Ron did an exceptional job discussing the technical aspects behind the theory. Nevertheless, he neglected to mention the all-important fundamental underpinnings which coincide with the reasoning behind these technical patterns that have emerged over the last 100 years. Therefore I felt it apropos to follow-through and review this portion of the theory.
After reviewing the aforementioned article and chart you will notice the Price / Earnings multiple is set in place below the price action in the chart. You will also notice the main thesis is... "Excess market valuations, due to extreme price movement upward over extended periods, may take years to work off and allow earnings to catch up with prices." This is the fundamental portion not discussed in yesterday's segment on CNBC.
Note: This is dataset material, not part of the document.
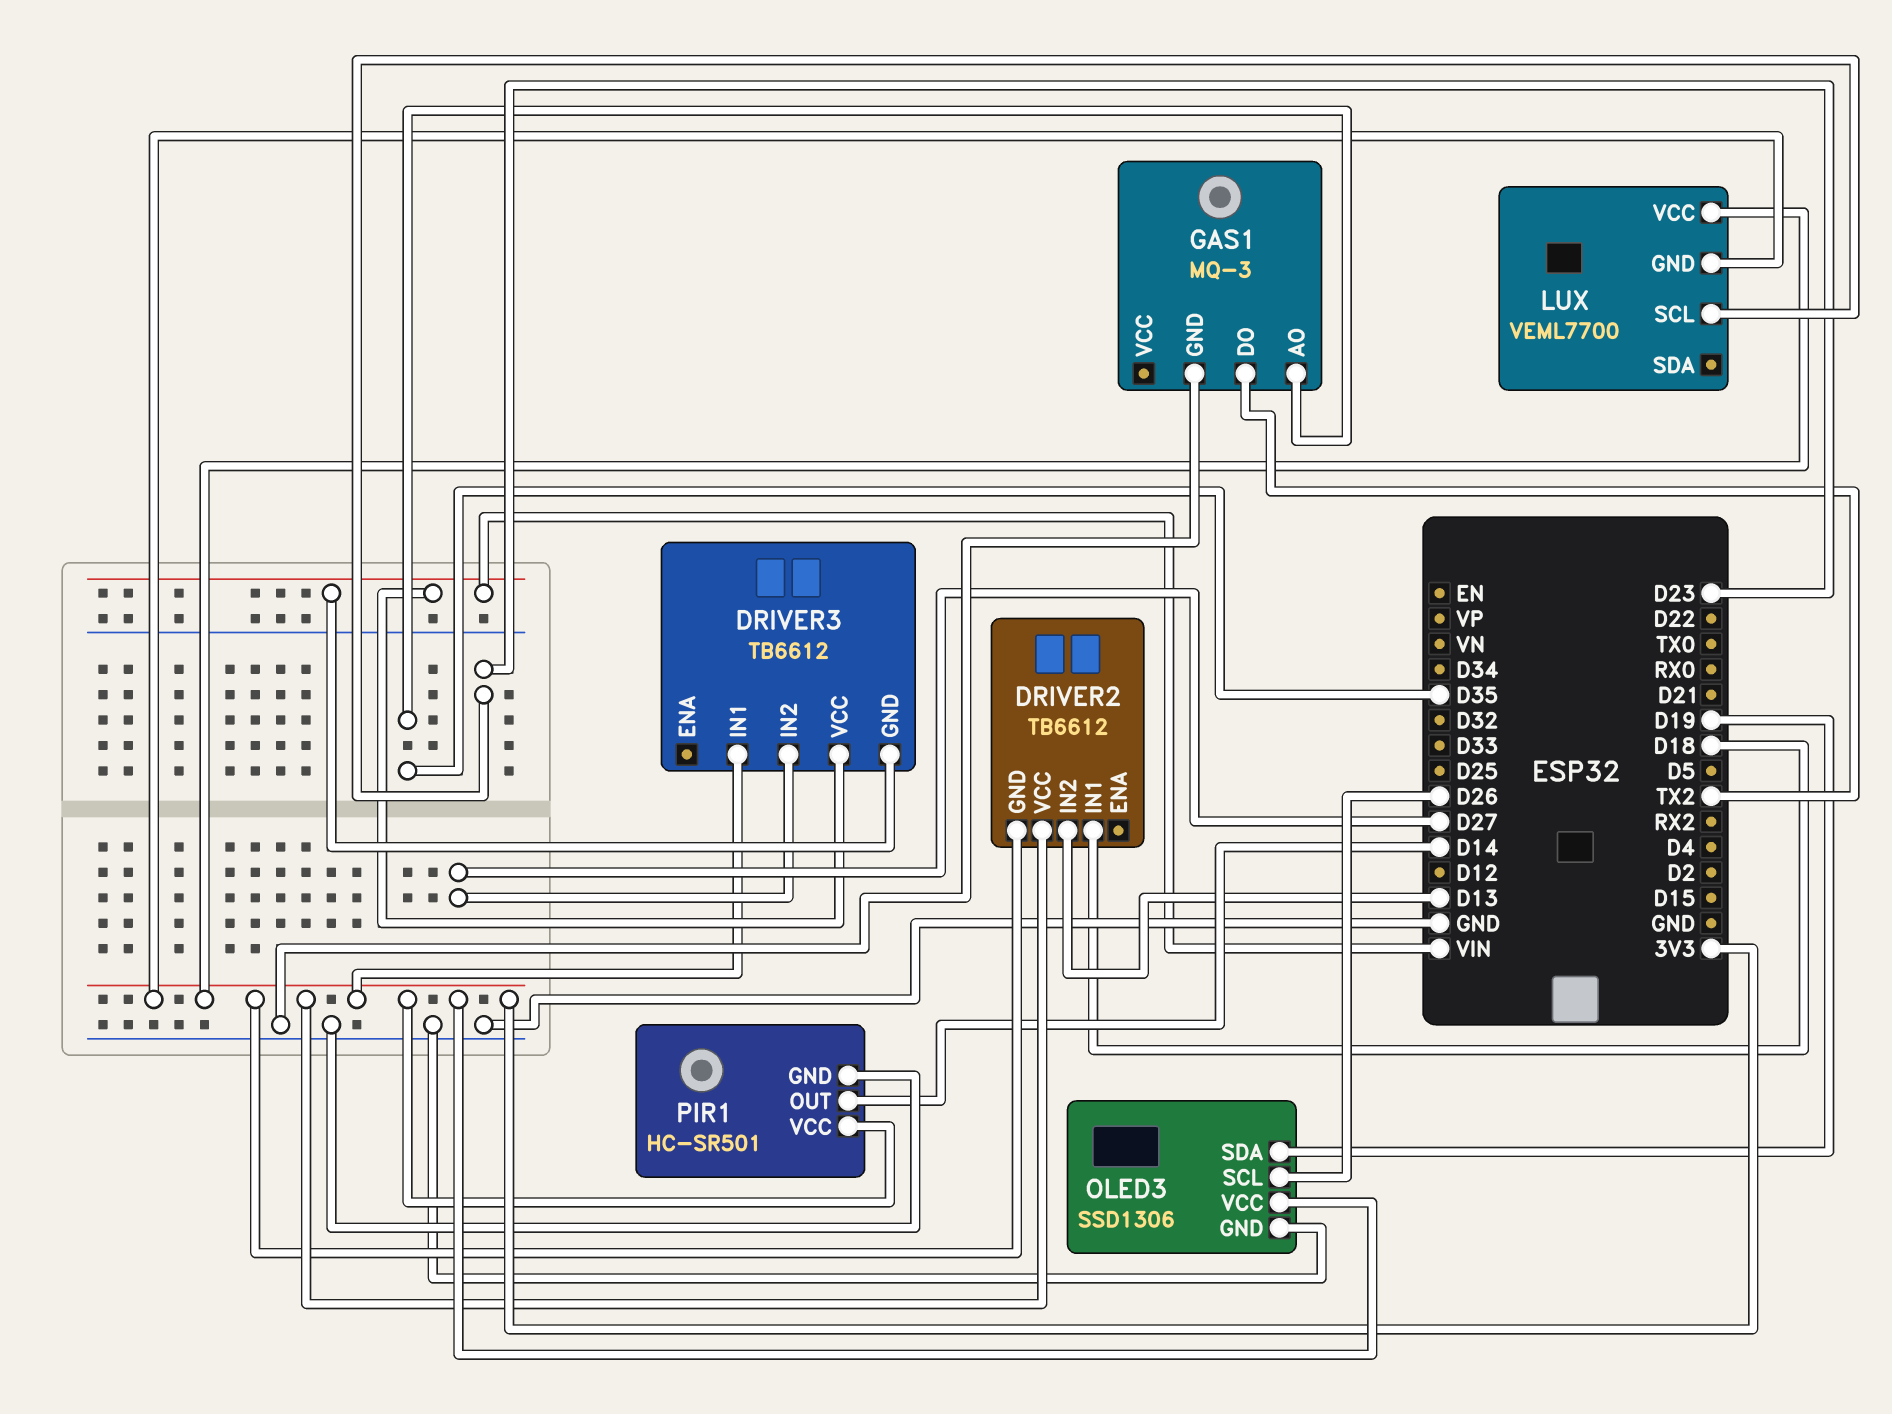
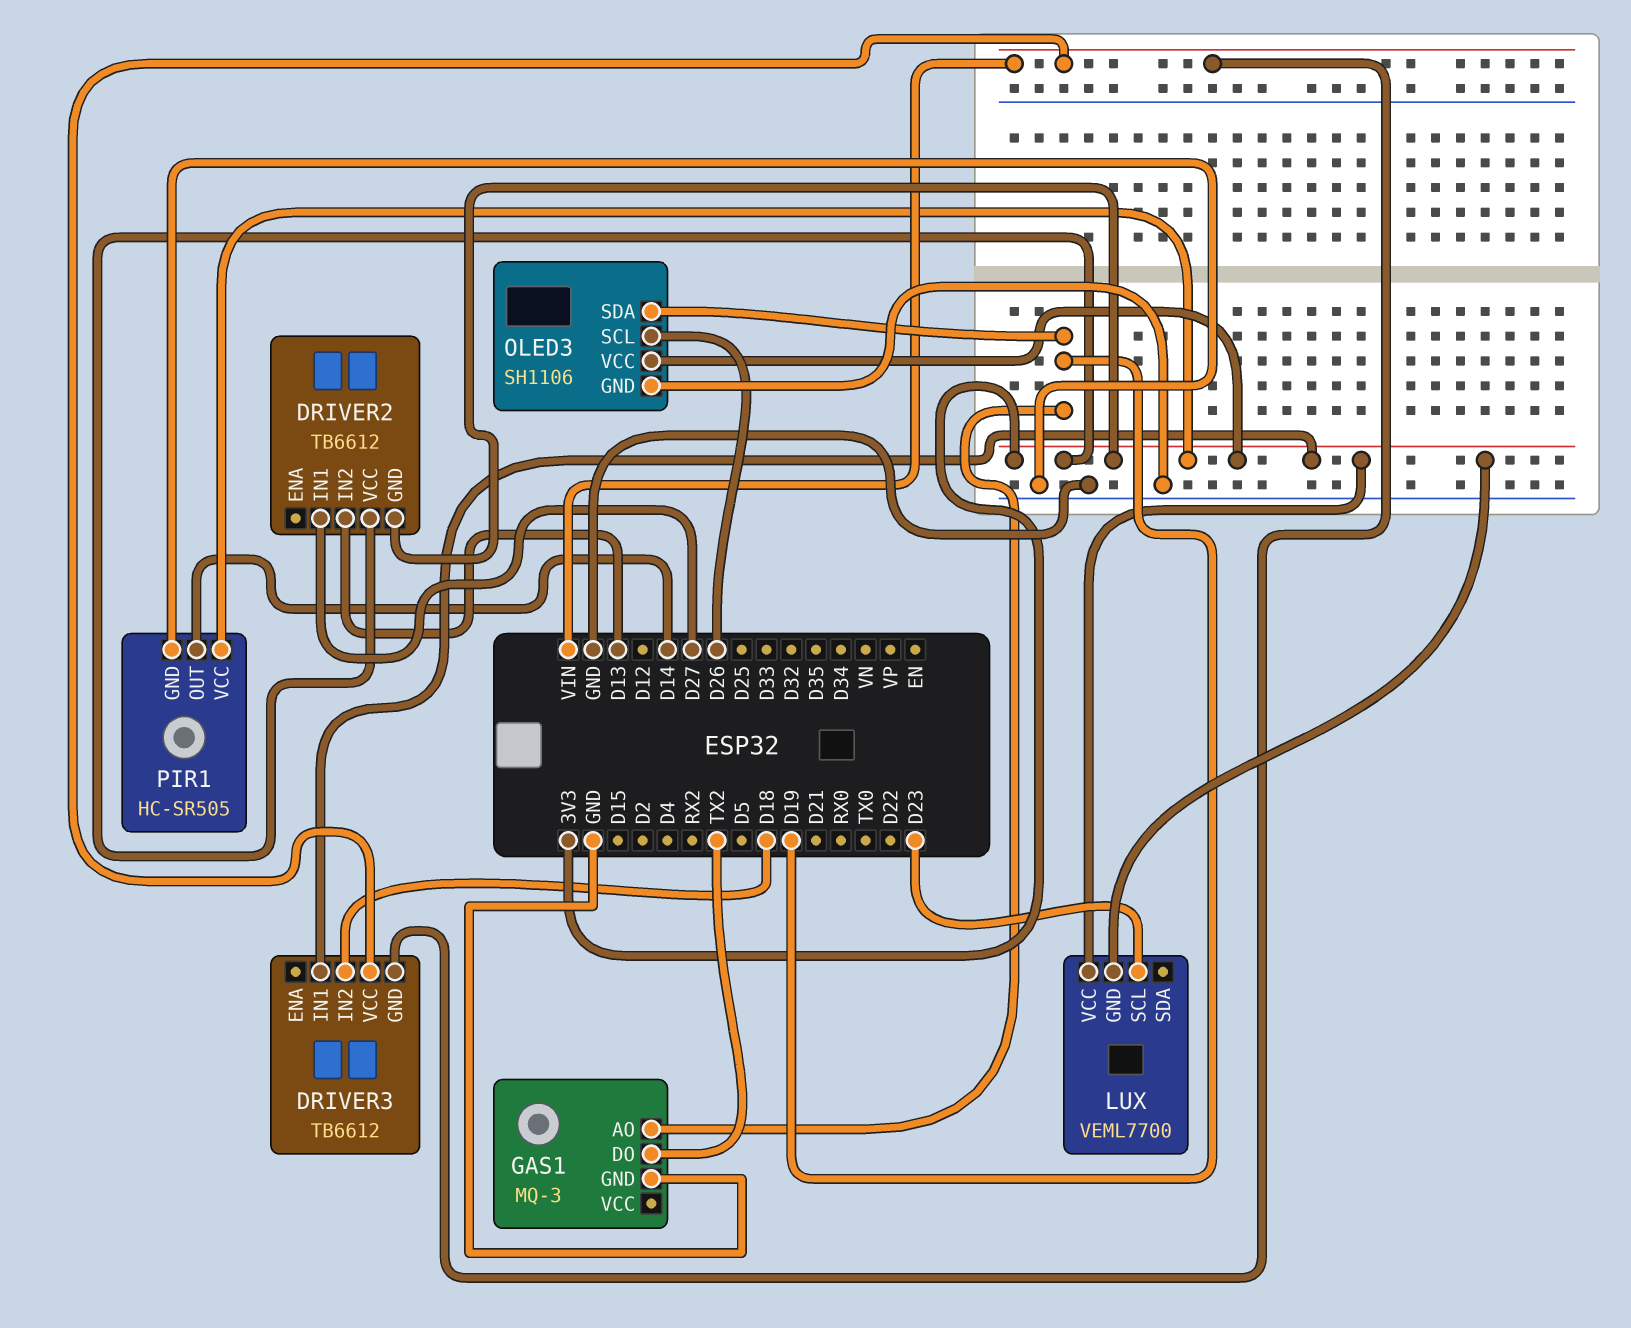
DRIVER2 pin IN1: D18 -> D27
DRIVER3 pin IN2: D27 -> D18
GAS1 pin AO: D35 -> D19
OLED3: SSD1306 -> SH1106
PIR1: HC-SR501 -> HC-SR505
By looking at the chart you can plainly see how the price action - upward trends and consolidation periods - directly correlate to the direction of the P/E multiple. In other words, there has never been one instance in which the market has regained a mega-long-term upward trend without the P/E multiple first dropping below our stated "undervalued" level. This has proven over the last 100 years to be at or about a 10 P/E multiple for the S&P 500 - which currently remains above 17.
Consequently, our opinion differs from many pundits, analysts and money managers who believe the current level is undervalued. We believe this is a massive case of "straight line thinking;" which occurs when a trend has been set in place for an extremely long period of time and people forget, or have never experienced, the periods in which this wasn't the case.
For example, the P/E multiple has been above 14 since 1989 (almost 16-years) and hasn't bottomed below 10 since the last bull trend began in 1982. Straight-line-thinkers do not comprehend these valuations and that is precisely why we believe that any current analysis that solely uses the last 16 years of P/E data to conclude the market is undervalued is tainted.
Based on our theory the market is, and has been since mid-2000, in another (the 4th) macro consolidation period which will not be worked off until the market reaches these historic undervalued levels. However, let me be clear - we also believe the market will continue to give opportunities to invest (long and / or short) because the massive swings within these consolidation period channels can be as much as 30 - 40% from top to bottom.